Wagner deu amplos poderes a Itair e ainda levou para o clube o comentarista esportivo Sérgio Nonato, sem qualquer experiência em gestão de futebol, para ocupar o recém-criado cargo de diretor-geral. Além disso, aumentou os gastos com a contratação de atletas com salários altos, casos do lateral-direito Edilson, do volante Bruno Silva e dos atacantes Fred e David. No campo, a administração, já com indícios de estrangulamento da receita, teve sucesso com o título da Copa do Brasil, garantindo premiação de mais de R$ 60 milhões – boa parte foi partilhada como bicho entre diretores, jogadores e funcionários.
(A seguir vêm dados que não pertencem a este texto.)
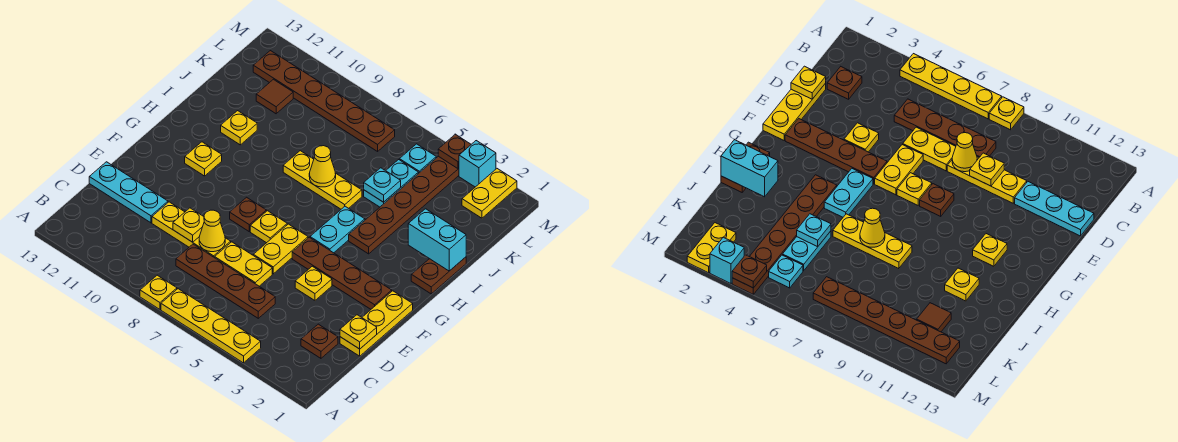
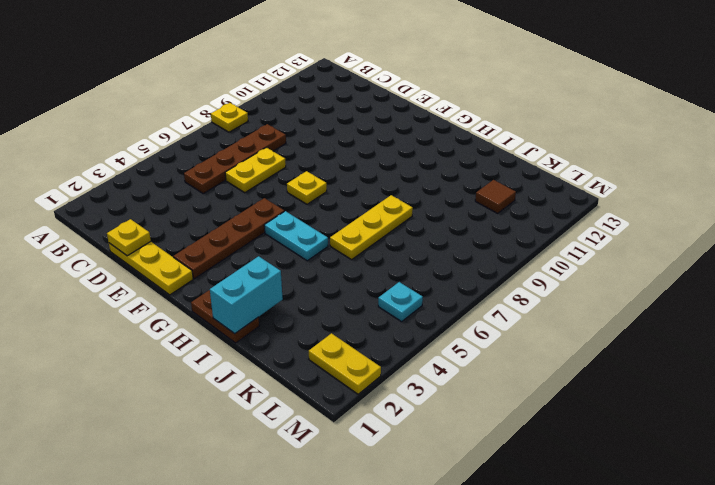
none -> yellow plate A4:A7 level 1
none -> brown plate C2 level 1
none -> yellow plate D8:D10 level 1
none -> cyan plate D11:D13 level 1

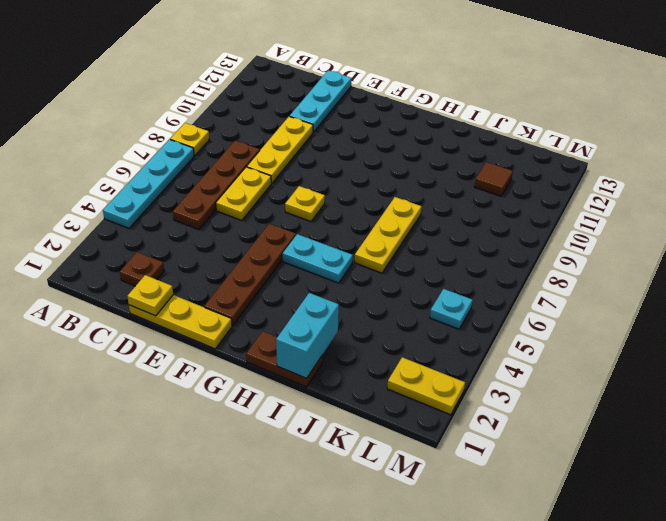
cyan plate A4:A7 level 1 -> yellow plate A4:A7 level 1
none -> yellow plate E4 level 1
none -> yellow plate E6:F6 level 1
none -> brown plate F8 level 1
none -> yellow plate G11 level 1

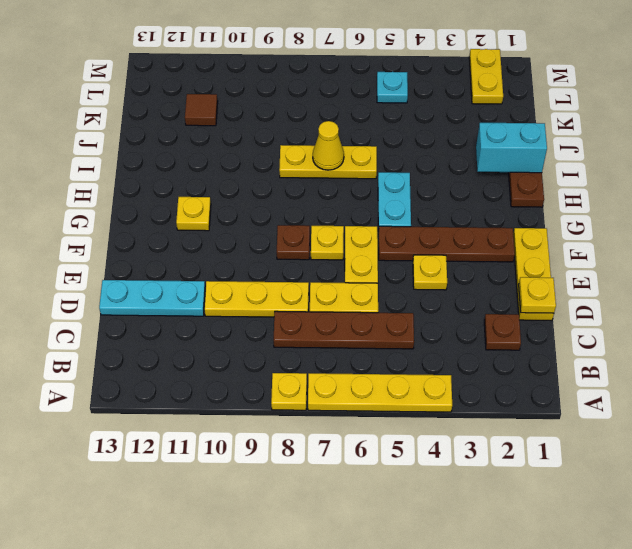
none -> brown plate H4:M4 level 1
none -> yellow plate I11 level 1
none -> cyan plate J5:K5 level 1
none -> brown plate L7:L12 level 1

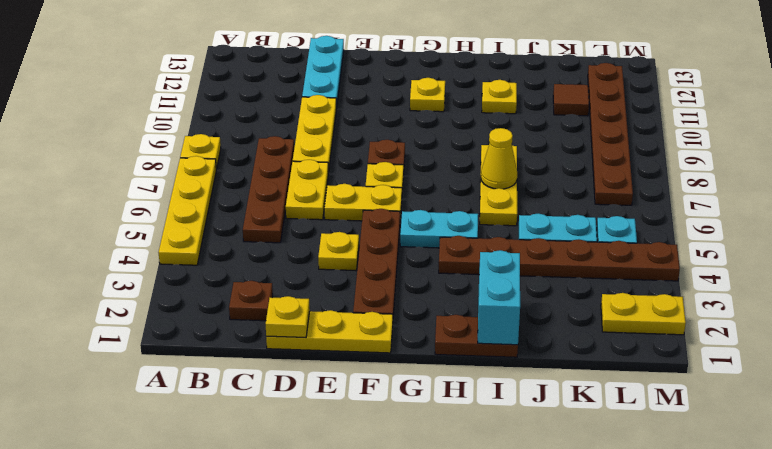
none -> cyan brick M3 level 1
none -> yellow cone D8 level 2
none -> yellow plate D9 level 2
none -> cyan plate J5 level 2

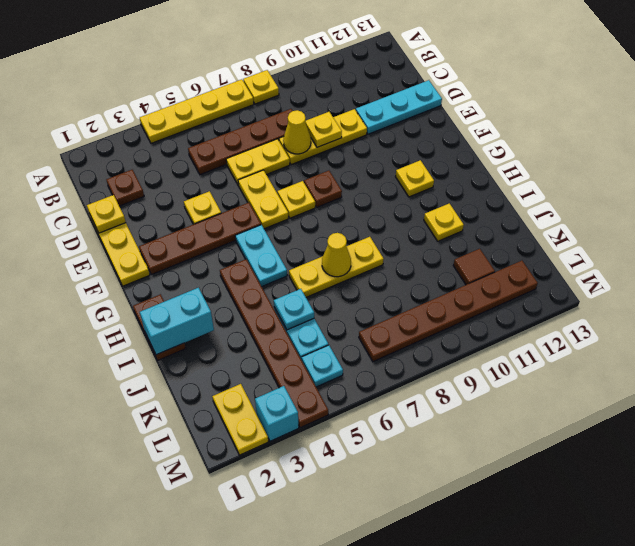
none -> brown plate M4 level 2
Em 2019, os gastos novamente foram grandes. Apesar da venda do uruguaio De Arrascaeta para o Flamengo por R$ 58 milhões, a cúpula continuou a esbanjar, principalmente com os altos salários dos diretores (entre eles, Itair, R$ 180 mil, e Sergio Nonato, R$ 125 mil) e reforços caros, como Rodriguinho e Pedro Rocha. Em nenhum momento houve readequação financeira. Pelo contrário, o Cruzeiro antecipou cotas de TV e de patrocinadores para pagar salários.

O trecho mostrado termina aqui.